For three years, scientists and legislators have intermittently cooperated and struggled with each other to establish uniform guidelines for recombinant DNA research. Next week, the National Institutes of Health (NIH) plans to release a final version of its guidelines for genesplicing research. These new regulations substantially ease research precautions, in accordance with the pleas--and lobbying--of much of the scientific community.
In many ways, the battle over recombinant DNA regulation begins and ends in Cambridge. In the early 70s, as recombinant DNA technology rapidly developed, scientists began to consider the potential risks of genetically combining organisms with different characteristics. Scientists petitioned the NIH, the federal agency that funds most scientific research, to develop a set of guidelines for recombinant DNA research. When Harvard proposed to build the $600,000 special research laboratory three years ago, then-Mayor Alfred E. Vellucci heard about the recombinant DNA safety debate and questioned whether scientists should be allowed to perform recombinant DNA experiments in Cambridge.
Vellucci focused his efforts on the proposal for the P-3 lab. In a series of angry and emotional Cambridge City Council meetings, he confronted Harvard scientists with accusations of arrogance and indifference toward the Cambridge community. The meetings resulted in a nine-month moratorium on all recombinant DNA experiments in Cambridge while a review board drew up a Cambridge ordinance regulating such experiments.
The Cambridge ordinance, still in effect today, follows the guidelines established in 1976 by NIH, adding a Cambridge Biohazards Committee to review all recombinant DNA experiments and to monitor the safety precautions in the P-3 lab.
However, with the expected publication of new, more relaxed guidelines, no one seems to know whether the Cambridge ordinance applies to the stricter 1976 rules or to the looser 1978 strictures.
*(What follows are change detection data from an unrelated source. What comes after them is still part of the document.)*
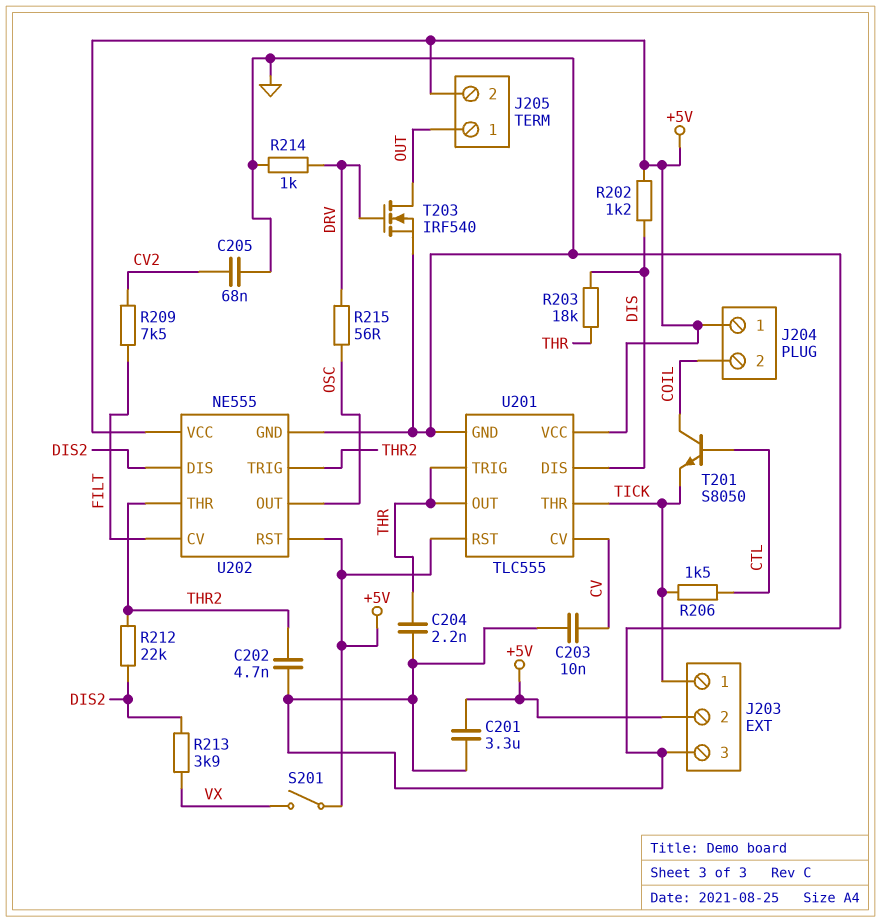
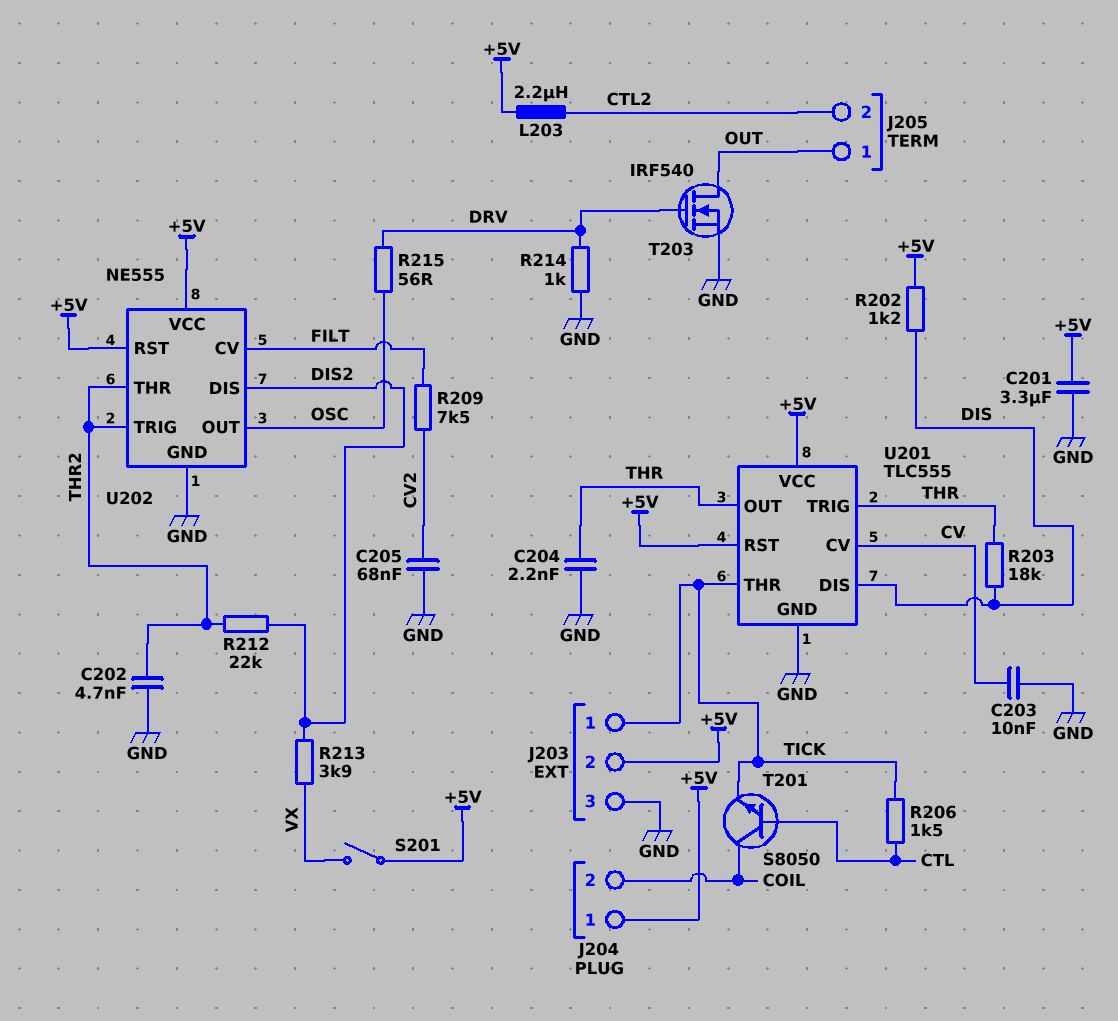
J205 pin 2: +5V -> CTL2
L203: none -> 2.2uH (+5V, CTL2)

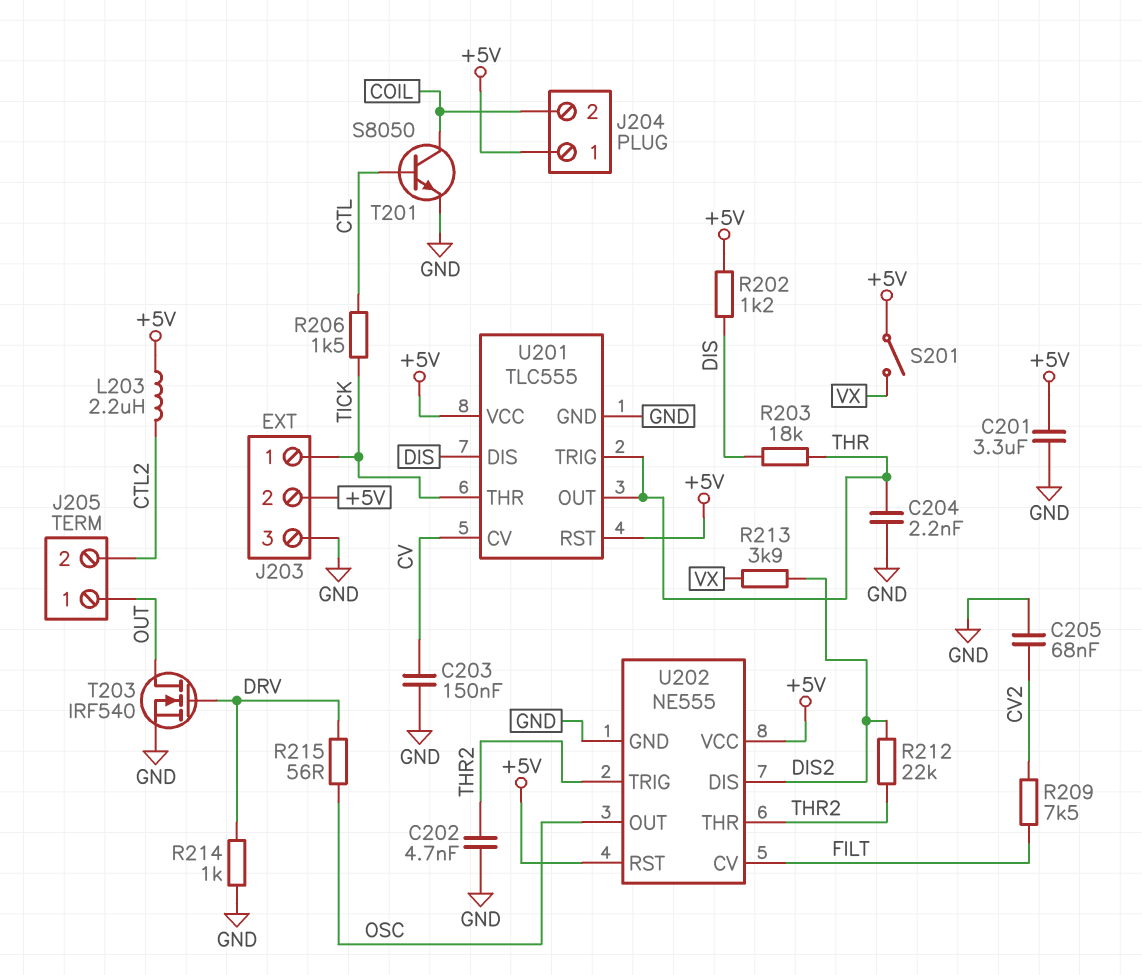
C203: 10nF (CV, GND) -> 150nF (CV, GND)
T201: NPN S8050 (B CTL, C COIL, E TICK) -> NPN S8050 (B CTL, C COIL, E GND)

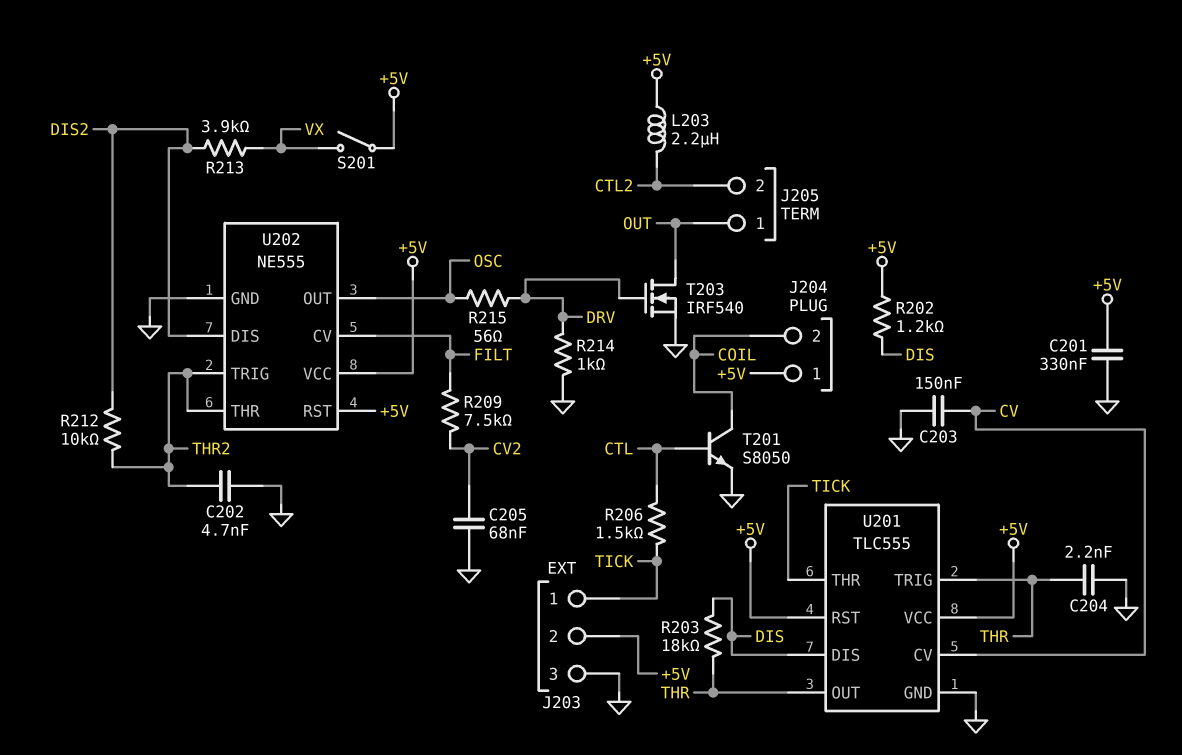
C201: 3.3uF (+5V, GND) -> 330nF (+5V, GND)
R212: 22k (DIS2, THR2) -> 10k (DIS2, THR2)

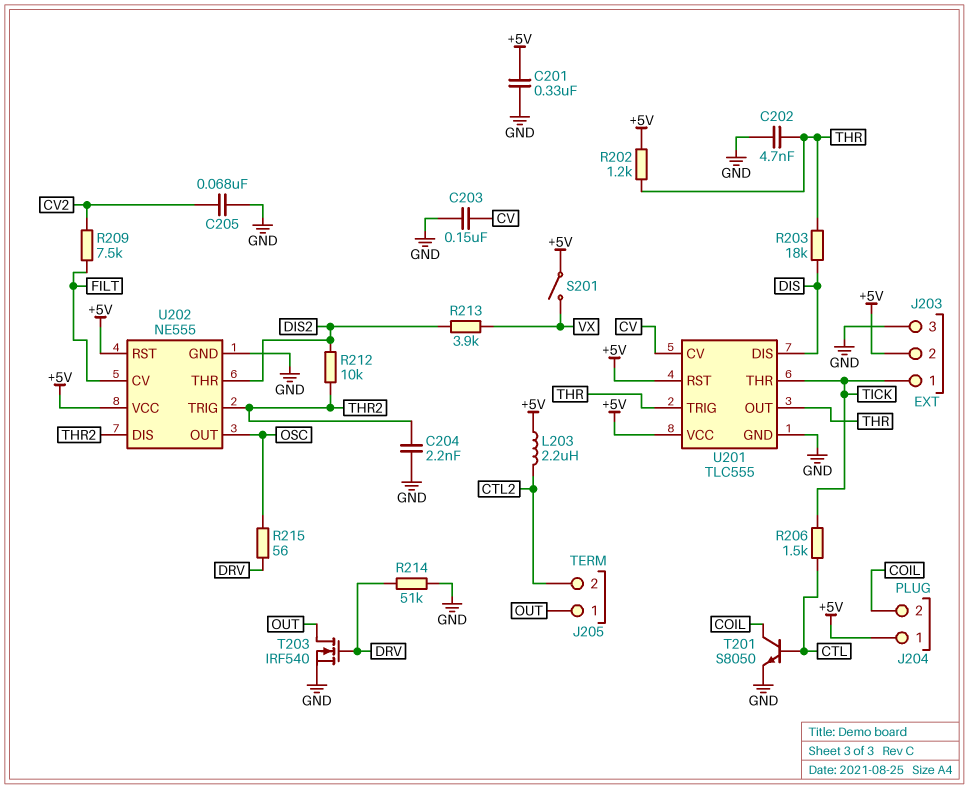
C202: 4.7nF (GND, THR2) -> 4.7nF (GND, THR)
C204: 2.2nF (GND, THR) -> 2.2nF (GND, THR2)
R202: 1.2k (+5V, DIS) -> 1.2k (+5V, THR)
R214: 1k (DRV, GND) -> 51k (DRV, GND)
U202 pin DIS: DIS2 -> THR2
U202 pin THR: THR2 -> DIS2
Nor do scientists agree on the justification for the new guidelines. While Walter Gilbert '53. American Cancer Society Professor of Molecular Biology, hails the new guidelines as considerably more sensible than in the past, dissident scientists like Jonathan King, professor of microbiology at the Massachusetts Institute of Technology, says the new guidelines are based not on new scientific evidence but on scientists' lobbying against restrictive guidelines.
With the scientific community at odds over the new guidelines, a similar controversy surrounds the interpretation of the Cambridge ordinance. Sheldon Krimsky, one of the members of the review board that drew up the ordinance, says the Cambridge rule is specifically tied to the 1976 guidelines. "The way it stands now, the city has to revise the ordinance or institutions doing research will have to conform to the 1976 guidelines." Parker Coddington of the Government and Community Affairs Office, says, "The new guidelines would in no way change the application of the ordinance to the old guidelines because the guidelines do not pre-empt city or state laws." But Donald Dressler, chairman of the Cambridge Biohazards Committee, says he assumes the 1978 guidelines will apply under the ordinance.
Harvard scientists, fearful of competition from universities in cities with less stringent DNA regulations, are pushing hard for enforcement of the latest guidelines. If Vellucci's past behavior is any clue, he will strenuously resist any attempts to change the ordinance. Krimsky says, "This whole issue of the ordinance could be a repeat of two years ago." That confrontation between Harvard and Cambridge left quite a few scars, and neither the University nor the city wants a repeat performance. But they may have no choice.